THE ENGINEERING OF EDUCATION



In a way, the only two "real" subjects we learn at school would be Language and Mathematics; that is—alphabets and numbers. And possibly, the only skills needed to walk (and talk) through our regular existence.

In most professions, new entrants learn on the job: often even graduates of professional schools. Professions like medicine, engineering, accounting and others require their graduates to learn while working. The course is a theoretical framework to follow. But there is no teacher like experience—rolling up your sleeves and getting your hands on the work table.

So the Big Question is—why do we go through a system sponging up on chemical equations, mind-spinning theorems, and the digestive system of a larva? How necessary is it to memorise the names and dates of battles?  Or the height of imposing mountain peaks?

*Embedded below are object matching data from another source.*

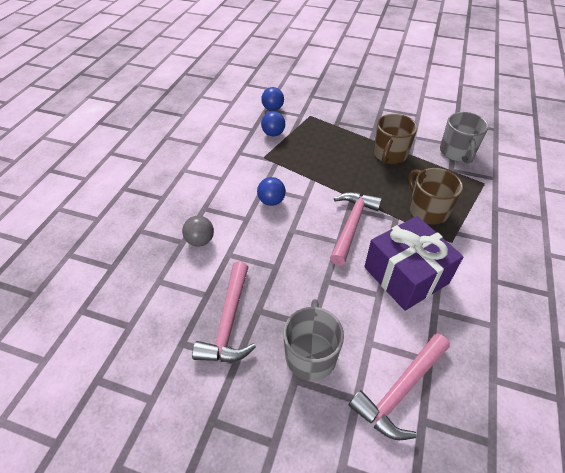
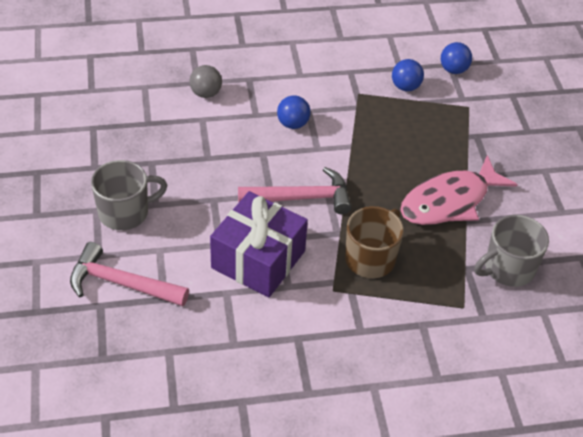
camera: 60 degrees right, 0 degrees up
(229, 322) = (128, 148): pink hammer -> none
(389, 154) = (449, 201): brown mug -> pink fish

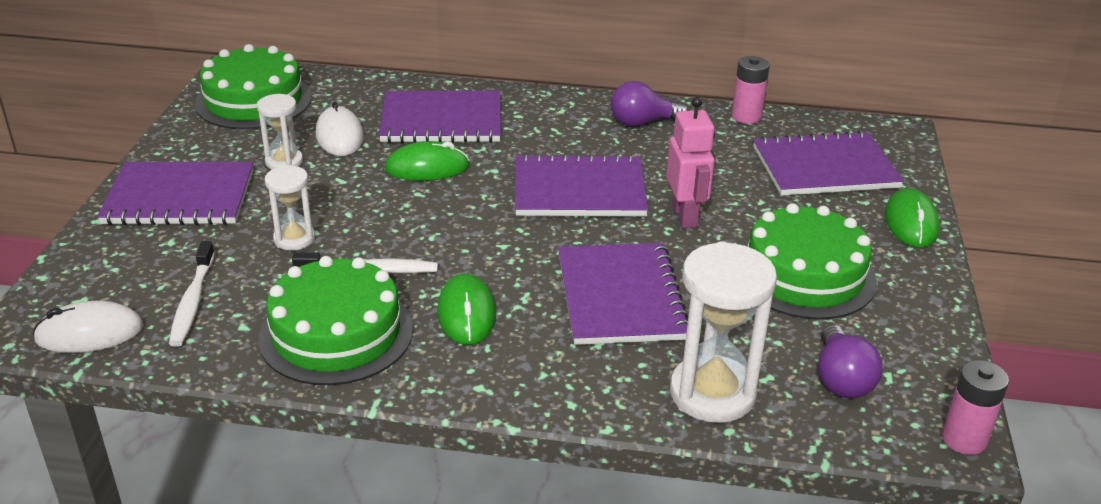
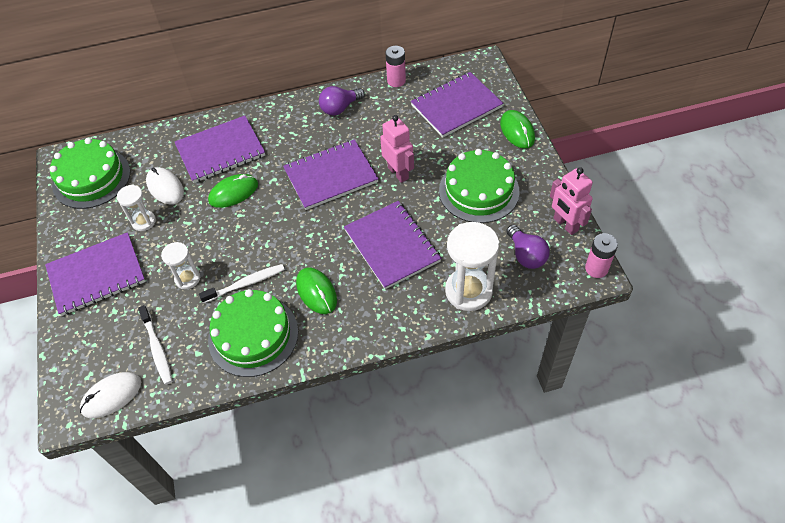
camera: 20 degrees left, 20 degrees up
(935, 362) = (565, 224): none -> pink robot

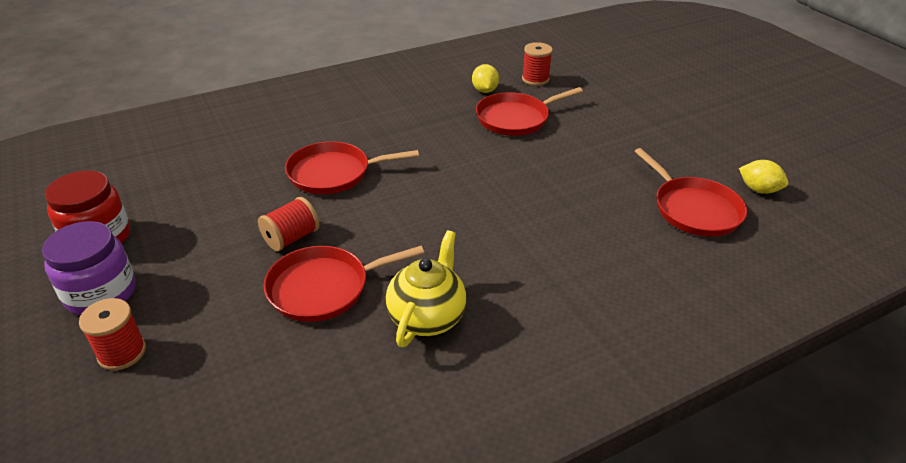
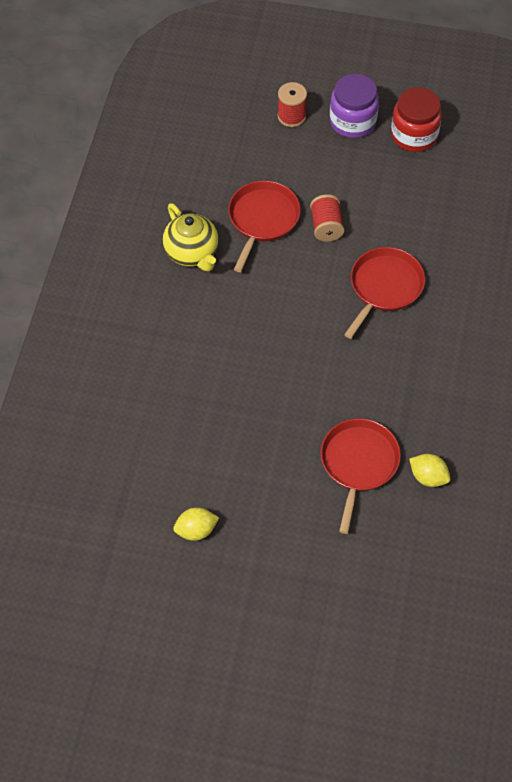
camera: 130 degrees right, 20 degrees up
(535, 79) = (415, 539): red spool -> none
(693, 209) = (137, 479): red pan -> none
(758, 190) = (112, 549): yellow lemon -> yellow lemon (196, 530)

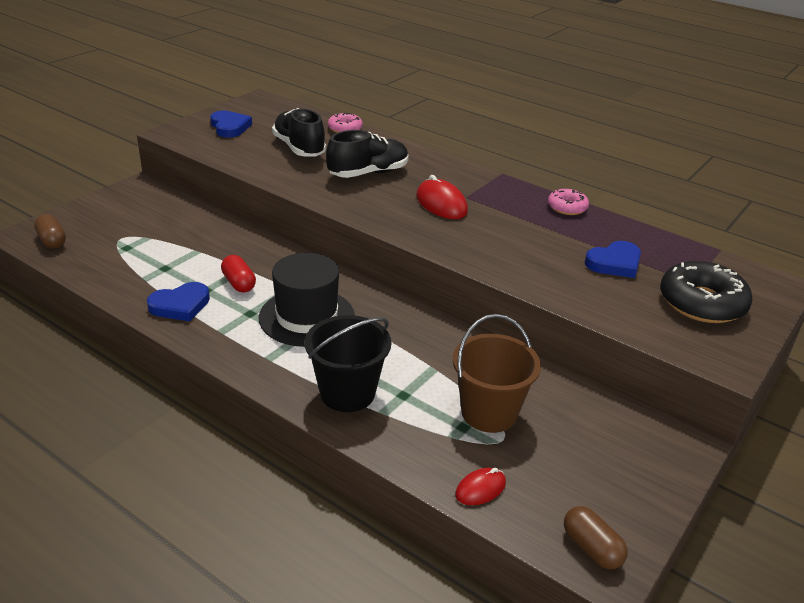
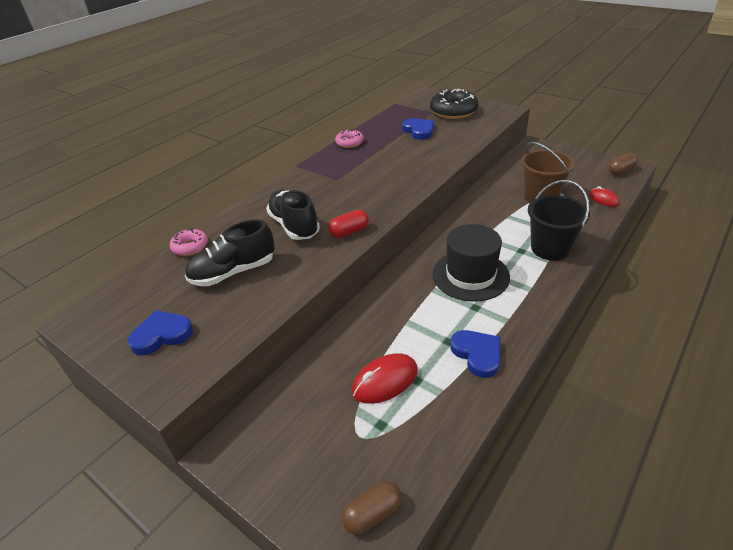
camera: 85 degrees left, 5 degrees up
(239, 283) = (432, 321): red capsule -> red capsule (349, 232)
(441, 204) = (349, 189): red mouse -> red mouse (385, 381)

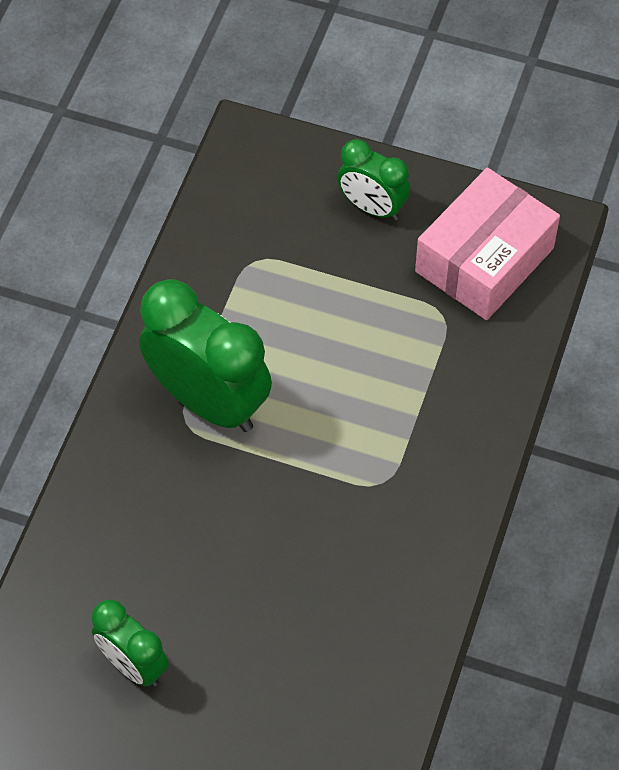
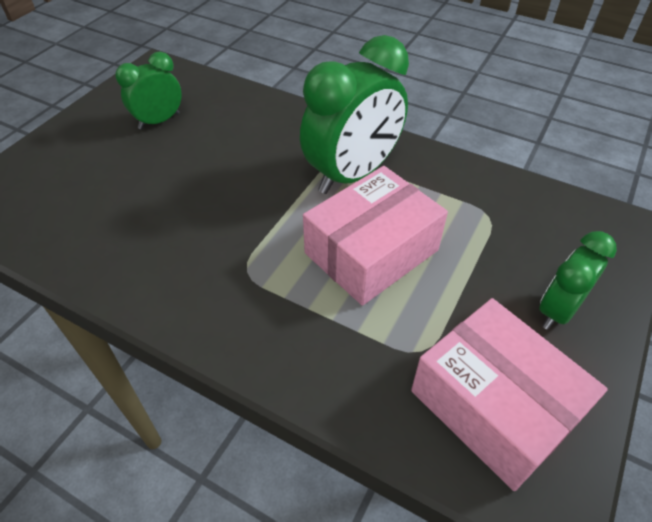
camera: 100 degrees right, 10 degrees down
(331, 367) = (371, 252): none -> pink box

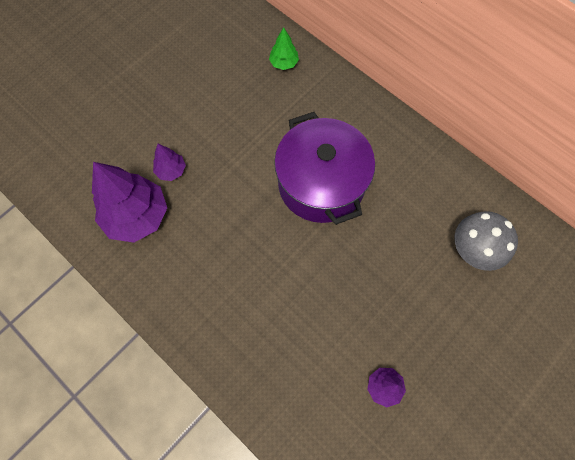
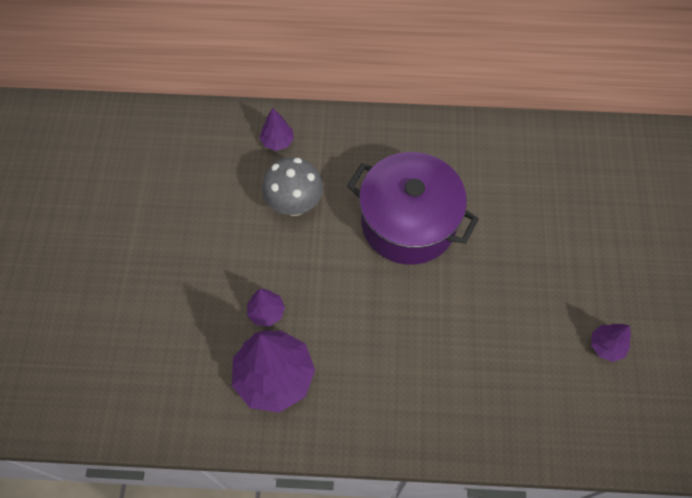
camera: 40 degrees left, 5 degrees down
(284, 63) = (277, 141): green tree -> purple tree
(471, 251) = (572, 187): grey mushroom -> grey mushroom (294, 204)

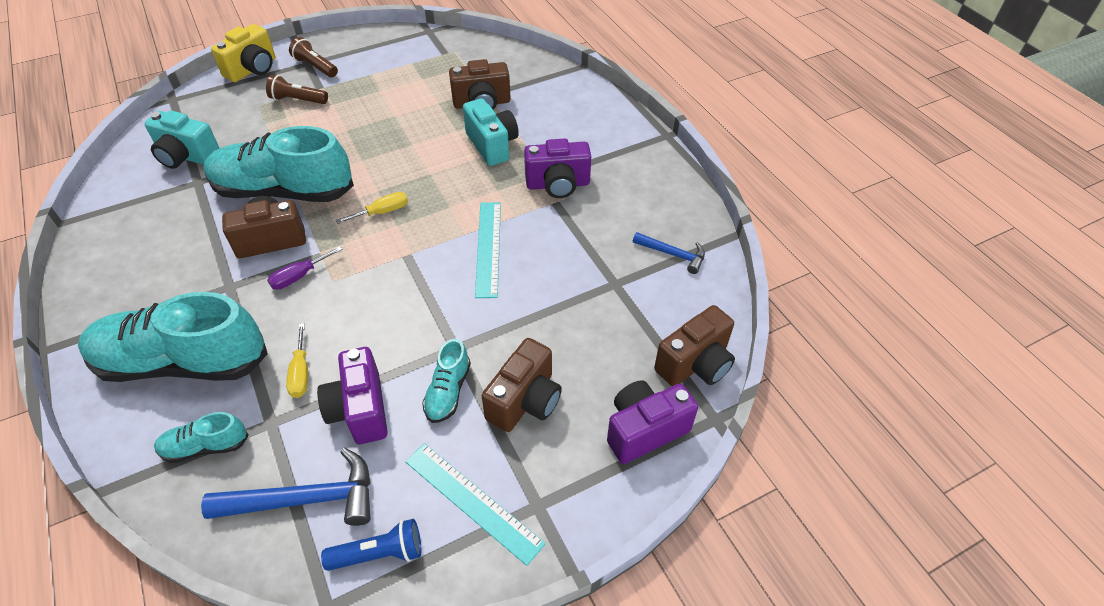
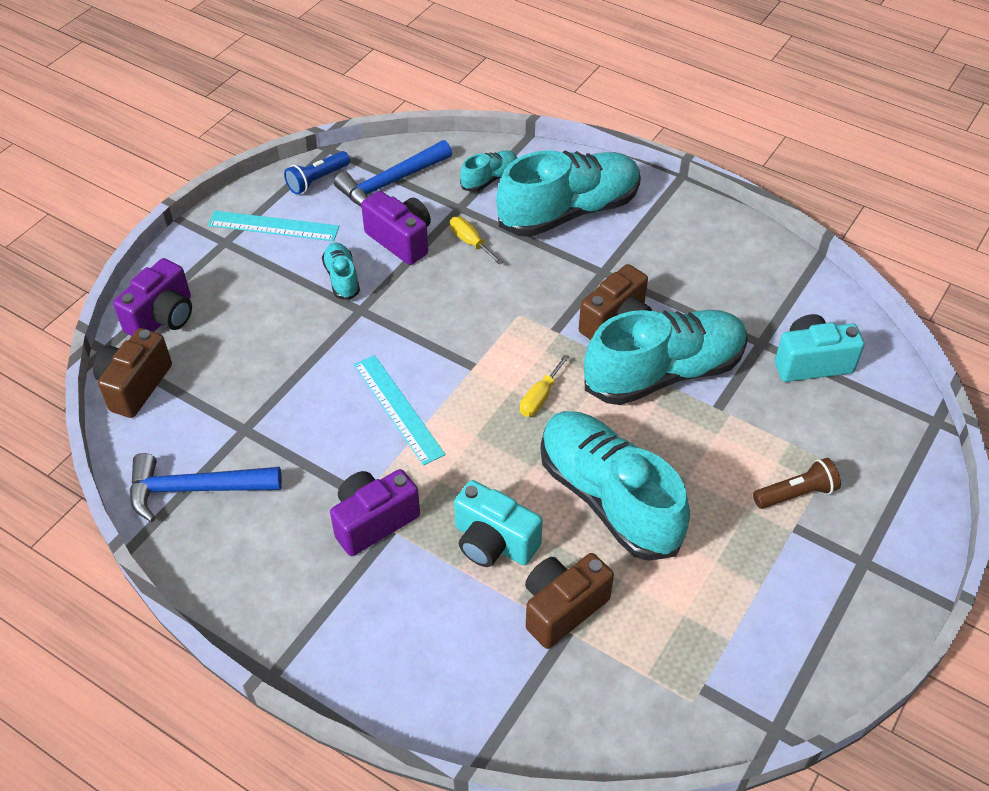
camera: 150 degrees right, 0 degrees up
(253, 69) = (914, 514): yellow camera -> none
(299, 276) = (552, 304): purple screwdriver -> none
(315, 67) = (845, 561): brown flashlight -> none
(402, 139) = (608, 498): none -> turquoise shoe
(525, 401) = (274, 297): brown camera -> none
(673, 254) = (195, 489): blue hammer -> blue hammer, size x1.70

Most of us will not be doing much with our formal learning for the rest our lives. Then why do we waste our prized childhood and youth under threatening text books and tyrannical test schedules? We do that to get into a Good College. Why a good college? Because then you can get into a good professional course, which eventually helps you nail a Good Job. So basically, the education system is churning out economic entities to feed into the market.  

American educator and cultural critic Niel Postman says that the education system views children as "economic units" who are being prepared for a "competent entry into the economic life of a community." Ideally, says Postman, economic utility should be a by-product of a good education, and not the aim.

Are the by-products of education (a love for learning, responsible socialisation, personality grounding, and language skills) being acquired by our graduates? Since schools are busy feeding formulas and theorems to their students, how much time is being allotted to activities that can lead to a more rounded student self? Is our education system doing enough, as Postman says, "to provide an inspired reason for learning."

The world of education should prepare its denizens not for a career alone, but for a richer life, which only respect and love for learning can provide. A system like that will produce just not workers but collaborators.

Schools should be sacrosanct places where young minds and personalities are farmed to flourish without scanning the job bazaars. As Postman says: "Without meaning, learning has no purpose. Without a purpose, schools are houses of detention, not attention."